Services on Demand
- Cited by SciELO
- Access statistics
- Cited by Google
- Similars in SciELO
- Similars in Google
Print version ISSN 1806-0013
Rev. dor vol.12 no.4 São Paulo Oct./Dec. 2011
Anatomical variations of the sciatic nerve in a group of Brazilian cadavers*
Joseph Bruno Bidin BrooksI; Cristiano Augusto Cruz SilvaII; Sônia Aparecida SoaresI; Margareth Reiko KaiII; Richard Halti CabralI; Yara Dadalti FragosoI
IMedical Lectures, Departments of
Physiology, Anatomy and Neurology, Universidade Metropolitana de Santos. Santos,
IIDepartments of Neurology and Neurophysiology, Hospital do Servidor Publico Estadual de São Paulo. São Paulo, SP, Brazil
BACKGROUND AND OBJECTIVES: The sciatic
nerve is often involved in conditions of pain. It is a long nerve, prone to
injuries that are the consequence of trauma, inflammation and entrapment. One
possible cause of sciatic pain derives from the piriformis muscle, which maintains
a very close anatomical relationship with the sciatic nerve. The objective of
the present study was to evaluate the characteristics of the sciatic nerve and
its relationship to the piriformis muscle in a group of Brazilian cadavers.
METHOD: Anatomical dissection of 40 human limbs with detailed studies of the sciatic nerve and the piriformis muscle.
RESULTS: Anatomical variations of the relationship between the sciatic nerve and the piriformis muscle were rare. Data on the sciatic nerve length and width showed similar results to those from the literature.

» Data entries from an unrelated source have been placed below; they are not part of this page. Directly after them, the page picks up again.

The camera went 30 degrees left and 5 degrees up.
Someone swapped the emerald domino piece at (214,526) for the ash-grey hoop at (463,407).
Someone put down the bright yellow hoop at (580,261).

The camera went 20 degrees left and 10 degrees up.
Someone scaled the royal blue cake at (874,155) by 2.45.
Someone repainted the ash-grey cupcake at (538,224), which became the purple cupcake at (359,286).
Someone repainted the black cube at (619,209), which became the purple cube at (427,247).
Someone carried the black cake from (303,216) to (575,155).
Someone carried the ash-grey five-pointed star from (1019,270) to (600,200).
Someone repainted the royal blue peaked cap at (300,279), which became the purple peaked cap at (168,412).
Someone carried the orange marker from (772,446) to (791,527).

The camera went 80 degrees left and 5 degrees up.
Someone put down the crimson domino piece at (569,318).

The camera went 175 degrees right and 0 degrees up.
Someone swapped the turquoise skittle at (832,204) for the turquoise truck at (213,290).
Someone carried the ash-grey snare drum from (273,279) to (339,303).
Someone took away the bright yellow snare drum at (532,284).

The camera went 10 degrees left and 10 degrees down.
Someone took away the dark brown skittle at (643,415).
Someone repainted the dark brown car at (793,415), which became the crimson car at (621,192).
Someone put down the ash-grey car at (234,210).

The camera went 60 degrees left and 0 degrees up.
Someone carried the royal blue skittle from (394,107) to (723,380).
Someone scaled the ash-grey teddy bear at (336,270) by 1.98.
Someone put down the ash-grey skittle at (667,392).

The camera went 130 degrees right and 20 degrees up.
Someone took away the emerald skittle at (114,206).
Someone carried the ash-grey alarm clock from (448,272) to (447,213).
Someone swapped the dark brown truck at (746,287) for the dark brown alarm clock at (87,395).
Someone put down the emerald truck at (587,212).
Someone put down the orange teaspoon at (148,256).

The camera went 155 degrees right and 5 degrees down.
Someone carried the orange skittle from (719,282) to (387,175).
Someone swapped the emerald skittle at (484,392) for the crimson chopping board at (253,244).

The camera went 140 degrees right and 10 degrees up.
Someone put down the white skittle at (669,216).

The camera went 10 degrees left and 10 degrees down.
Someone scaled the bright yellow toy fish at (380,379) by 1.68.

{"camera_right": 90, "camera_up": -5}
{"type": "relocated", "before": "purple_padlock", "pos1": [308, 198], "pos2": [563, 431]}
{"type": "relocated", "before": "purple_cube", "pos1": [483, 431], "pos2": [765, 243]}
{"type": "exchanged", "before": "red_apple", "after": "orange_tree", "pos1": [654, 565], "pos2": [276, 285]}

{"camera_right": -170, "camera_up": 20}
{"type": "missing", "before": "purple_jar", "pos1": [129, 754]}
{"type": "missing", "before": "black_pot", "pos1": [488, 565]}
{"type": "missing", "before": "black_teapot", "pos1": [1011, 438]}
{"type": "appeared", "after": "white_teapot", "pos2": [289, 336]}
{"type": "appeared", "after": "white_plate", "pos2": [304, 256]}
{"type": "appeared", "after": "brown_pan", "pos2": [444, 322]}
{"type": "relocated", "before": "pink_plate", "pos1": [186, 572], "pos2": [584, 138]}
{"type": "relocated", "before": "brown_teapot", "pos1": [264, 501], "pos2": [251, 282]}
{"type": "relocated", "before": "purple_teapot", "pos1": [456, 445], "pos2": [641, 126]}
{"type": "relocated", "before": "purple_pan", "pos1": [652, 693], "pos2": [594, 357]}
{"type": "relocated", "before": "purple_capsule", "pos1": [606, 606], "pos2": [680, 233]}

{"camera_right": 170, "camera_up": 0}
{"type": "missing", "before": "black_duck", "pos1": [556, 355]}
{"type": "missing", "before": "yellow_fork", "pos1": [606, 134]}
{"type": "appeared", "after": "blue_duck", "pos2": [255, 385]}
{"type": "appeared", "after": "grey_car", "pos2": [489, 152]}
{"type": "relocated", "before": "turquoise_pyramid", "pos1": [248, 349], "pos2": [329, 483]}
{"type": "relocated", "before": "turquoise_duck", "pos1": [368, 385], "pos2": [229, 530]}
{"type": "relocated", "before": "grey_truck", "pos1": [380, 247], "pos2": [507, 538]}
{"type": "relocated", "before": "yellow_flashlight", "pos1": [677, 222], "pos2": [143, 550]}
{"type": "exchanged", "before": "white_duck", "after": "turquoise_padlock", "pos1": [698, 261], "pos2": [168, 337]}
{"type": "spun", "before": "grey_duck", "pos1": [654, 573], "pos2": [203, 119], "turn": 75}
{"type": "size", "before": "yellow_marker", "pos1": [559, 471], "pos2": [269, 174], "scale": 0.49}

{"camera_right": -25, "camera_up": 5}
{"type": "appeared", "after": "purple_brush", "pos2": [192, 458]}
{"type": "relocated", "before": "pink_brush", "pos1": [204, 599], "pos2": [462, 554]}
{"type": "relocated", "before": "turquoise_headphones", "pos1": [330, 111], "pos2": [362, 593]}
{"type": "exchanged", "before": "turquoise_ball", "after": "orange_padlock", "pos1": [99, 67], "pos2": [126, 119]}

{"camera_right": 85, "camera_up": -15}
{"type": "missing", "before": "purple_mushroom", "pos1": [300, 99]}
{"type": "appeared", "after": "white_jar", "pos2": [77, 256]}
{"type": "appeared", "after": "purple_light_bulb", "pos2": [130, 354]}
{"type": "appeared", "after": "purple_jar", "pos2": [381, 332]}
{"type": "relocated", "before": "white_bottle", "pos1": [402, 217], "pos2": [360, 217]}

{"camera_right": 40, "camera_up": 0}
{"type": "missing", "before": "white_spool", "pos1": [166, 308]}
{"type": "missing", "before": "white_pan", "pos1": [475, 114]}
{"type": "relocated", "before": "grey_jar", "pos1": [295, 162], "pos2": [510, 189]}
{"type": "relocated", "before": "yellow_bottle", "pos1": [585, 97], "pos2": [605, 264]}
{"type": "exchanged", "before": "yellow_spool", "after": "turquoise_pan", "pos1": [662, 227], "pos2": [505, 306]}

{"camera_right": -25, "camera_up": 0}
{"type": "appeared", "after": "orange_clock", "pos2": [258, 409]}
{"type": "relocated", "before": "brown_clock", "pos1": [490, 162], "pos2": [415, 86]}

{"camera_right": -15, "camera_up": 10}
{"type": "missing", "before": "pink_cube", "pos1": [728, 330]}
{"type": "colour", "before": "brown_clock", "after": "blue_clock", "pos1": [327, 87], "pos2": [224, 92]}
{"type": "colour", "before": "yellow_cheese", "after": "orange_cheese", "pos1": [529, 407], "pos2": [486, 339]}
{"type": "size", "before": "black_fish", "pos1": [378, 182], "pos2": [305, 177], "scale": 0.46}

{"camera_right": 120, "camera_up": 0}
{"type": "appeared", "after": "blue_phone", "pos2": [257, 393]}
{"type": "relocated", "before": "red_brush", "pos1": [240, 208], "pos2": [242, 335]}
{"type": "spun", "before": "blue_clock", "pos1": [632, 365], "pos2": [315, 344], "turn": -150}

CONCLUSION: The piriformis syndrome is a painful condition considered by many to be associated to anatomical variations of the relationship between the sciatic nerve and the piriformis muscle. The rarity of such variations, in the present series and in the studies published by other groups, suggests that the painful syndrome may often occur without the anatomical variations.
Keywords: Lower limbs, Pain, Piriformis muscle, Sciatic nerve.
The sciatic nerve is frequently involved in daily medical practice of neurology, orthopedics, rehabilitation and anesthesia. The anatomy of the sciatic nerve and its relationship with the piriformis muscle are better studied in cadavers1,2. Recording the findings of such anatomical studies may help in understanding piriformis syndrome, a condition that according to some physicians is well established, but according to others does not even exist3.
Piriformis syndrome is an underdiagnosed cause of gluteus and leg pain, but according to some authors it is vastly overdiagnosed4. The piriformis muscle is closely related to the sciatic nerve, which makes it possible that trauma and inflammation in the piriformis muscle might be clinically represented by sciatic pain5. Identification of the syndrome and accurate diagnosis are usually difficult, especially if the regional anatomy is not known by the physician. Although originally described in 19476, the existence of the piriformis syndrome is still contested by some authors4. However, a very comprehensive recent review of the literature on piriformis syndrome5 has pointed towards confirming the existence of this syndrome as a clinical entity, albeit still somewhat unknown in the medical world.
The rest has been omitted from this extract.